Anlaşılan o ki, Euro 2008’e o ünlü “Türk’ün Türk’e propagandası” ezberleriyle girmişiz. Hem bireysel olarak, hem de toplam takım kalitesinde gerçekleri değil, gönlümüzdekileri paketleyip birbirimize sunmuşuz.
Grubun ilk maçında aynı paketi Portekiz’e ikram ettik, yemediler!
Günlerden (hatta aylardan) beri ezberlediğimiz savunma zaaflarına sıra gelmeden, aklımızda (ya da hayalimizde) kurguladığımız oyunu bir türlü kuramadık, oynayamadık.
Laf aramızda Portekiz de Ronaldo’su dahil, abarttığımız kadar büyük bir takım değildi dün... Kaybettiğimiz toplarla buluşup çabucak pozisyonlara girdiler. Bedavadan iki golle keyiflendiler.

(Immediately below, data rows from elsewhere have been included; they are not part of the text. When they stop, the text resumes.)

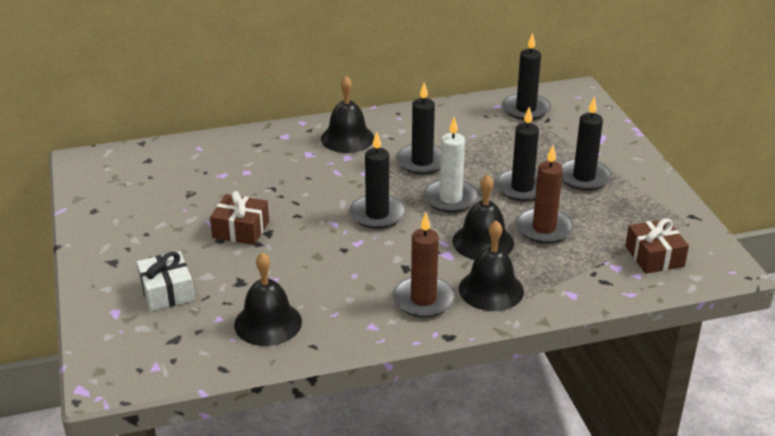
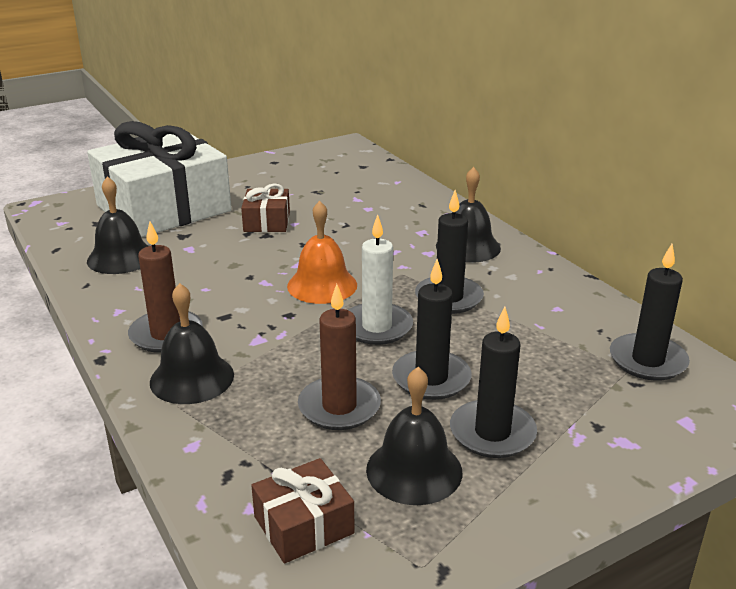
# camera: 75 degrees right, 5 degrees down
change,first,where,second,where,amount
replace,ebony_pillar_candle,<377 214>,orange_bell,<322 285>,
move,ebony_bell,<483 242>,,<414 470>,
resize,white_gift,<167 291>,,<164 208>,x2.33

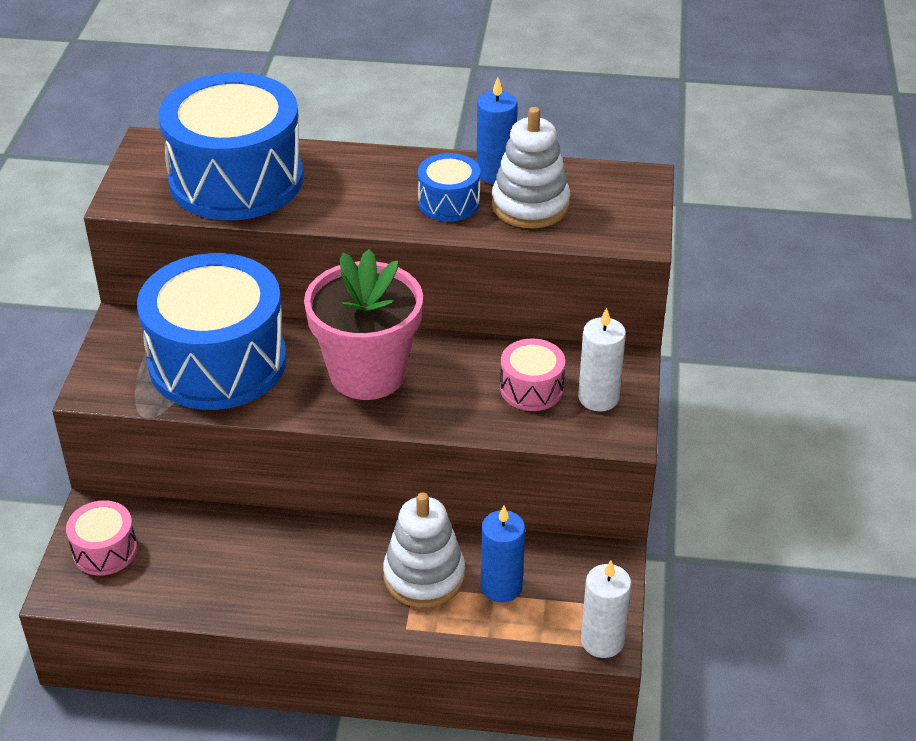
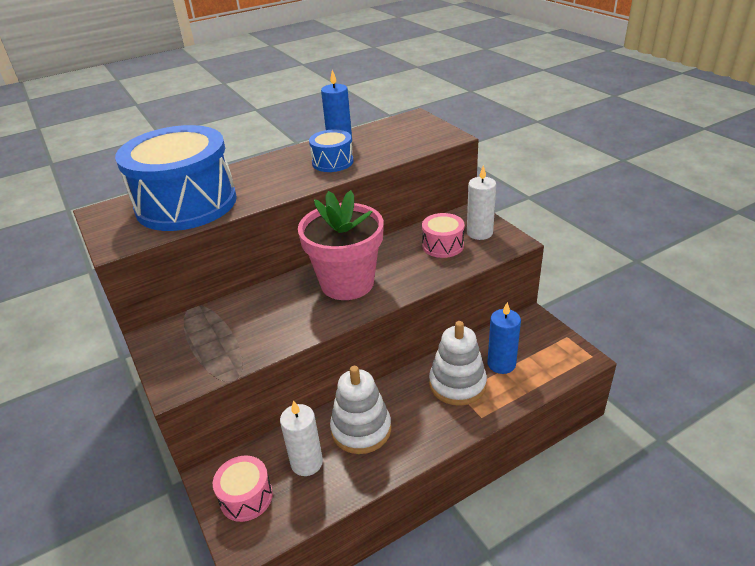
# camera: 35 degrees left, 5 degrees down
change,first,where,second,where,amount
move,white_ring_stacker,<530 205>,,<361 429>,
delete,royal_blue_toy_drum,<218 362>,,,
move,white_pillar_candle,<602 641>,,<307 463>,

Adını Fatih Hocam koysun, ne derse desin... 4-1-4-1 mi, 4-3-3 mü , artık her neyse... Bu sistem iş yapmadı. Orta alanda Emre’den beklediğimiz yaratıcı liderliği göremedik. Eh işte, biraz Hamit, Kazım, çokça da Aurelio... Onlara teşekkür ederiz ama, yetmediler. Tuncay’ın sakatlık sonrası maça zoraki yetiştirildiği çabucak anlaşıldı. Ayağında top tutamadı, ofsayt tuzaklarından kurtulamadı. Nerede o fuleli muhteşem koşular ? Boşuna bekledik, göremedik. Nihat ve Mevlüt de bekledikleri toplarla beslenemediler.
Türkiye’nin temel sorunu top kaybı... Ayağında top tutacak adamlar var bu kadroda... Gökdeniz ve Arda mesela... Ama onları da kulübede tuttu Fatih Hoca... Elbet bir bildiği vardır. Bizim de gördüğümüz var, anlaşamıyoruz!
Kullandığımız beş korner ve öteki duran topların çoğunu tek adrese gönderdik: Portekiz kalecisi Ricardo’ya! O da armut gibi topladı.
Yola çıkarken Türkiye’de bırakılanlar, sonra kamptan gönderilenler gelmiyor mu aklınıza ?
Benim aklıma geliyor.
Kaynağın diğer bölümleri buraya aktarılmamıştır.